Moving into a Korean Apartment

I’ve been in Korea for nearly a month, but I’m just now moving into my apartment.  While I’m happy to have my own place, it was nice staying in a dorm that was close to TESOL class, and I didn’t have to worry about navigating the buses yet.

My apartment is cozy.  It’s the smallest apartment I’ve ever lived in, but it has everything I need, and despite the fact it’s winter, it stays warm thanks to Korean floor heating.  It’s never fun to come inside from the freezing cold into a chilly apartment.

The smallness of everything here is off-putting for many Americans, especially if you come from the wide open spaces of the midwest like me, but I also live downtown next to a park, tons of restaurants, and a giant mall.  If I lived downtown in any city in the world, I would get a smaller space.
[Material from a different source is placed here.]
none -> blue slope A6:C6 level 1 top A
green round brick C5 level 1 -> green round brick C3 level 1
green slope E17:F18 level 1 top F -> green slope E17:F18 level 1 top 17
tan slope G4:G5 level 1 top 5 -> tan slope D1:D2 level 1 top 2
I know the person who lived in the apartment before me was a guy.  I cringed a bit when I heard that.  No offense gentlemen, but I find that sometimes your idea of cleaning is not the same as mine.  In fairness, girls can be messy too, but at least we tend to smell better.
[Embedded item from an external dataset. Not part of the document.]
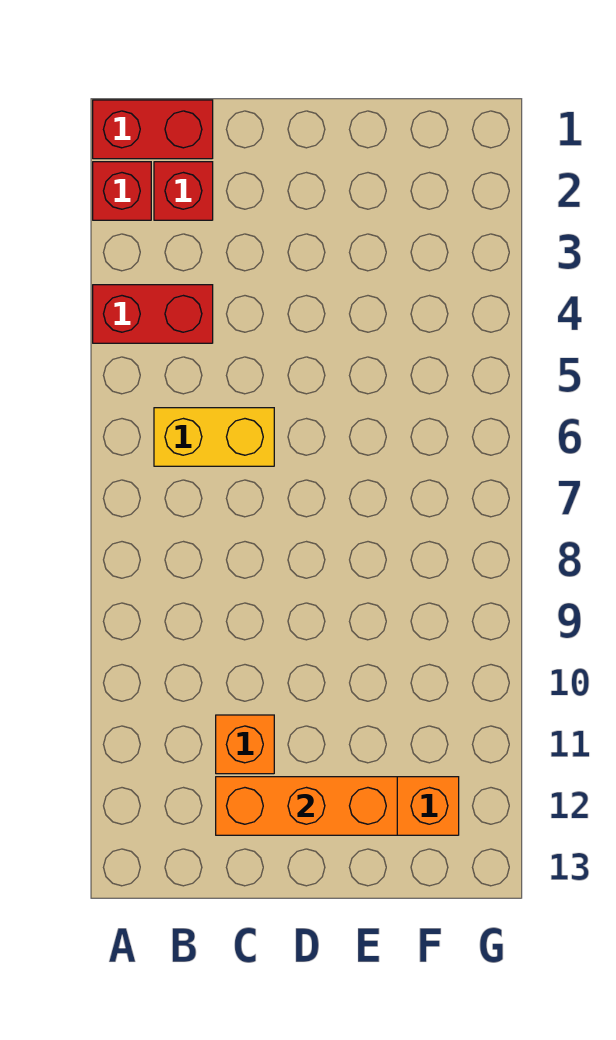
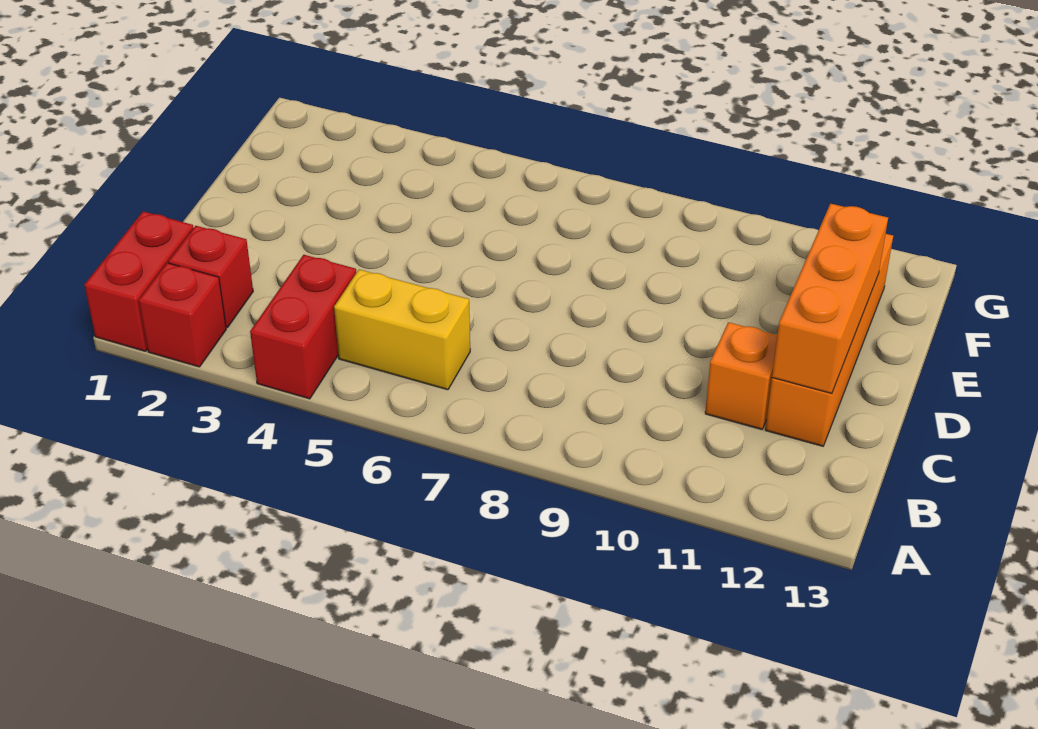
yellow brick B6:C6 level 1 -> yellow brick B5:B6 level 1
It has a little loft, which isn’t tall enough for me stand up in, but it will be good for storage since it’s mostly closets.



The bathroom, windows, and kitchen needed a good scrubbing, and I think I finally have everything clean.

Right now the plan is to find adorable and cheap furniture and decorations on G-Market, but that will probably have to wait until the next paycheck.  But I did manage to get a few things to make the apartment more homey.


cute shower rack


cute bath mat

I’m no Martha Stewart, but it’s a start

One of the biggest draws of working as an English co-teacher in a Korean public school is that the school provides an apartment.  In some countries, ESL teachers have to find an apartment on their own and who knows if their salary will be enough for rent.  While it’s great not having to search for an apartment in a foreign country or putting down a huge deposit, not getting to pick your own place is always a risk.

If you don’t like the neighborhood, the building, or the layout, you’re pretty much stuck.  The school’s not going to give you an unlimited budget to go find the apartment of your dreams.

But you also have people looking out for you if something goes wrong in the apartment like if the hot water isn’t working or the washing machine is broken.  I could try and talk to the building manager with my extremely limited Korean, but if you have a serious issue, you probably want to communicate with fluency.

I’m crossing my fingers that everything goes smoothly, but I think I’ll like downtown Cheonan.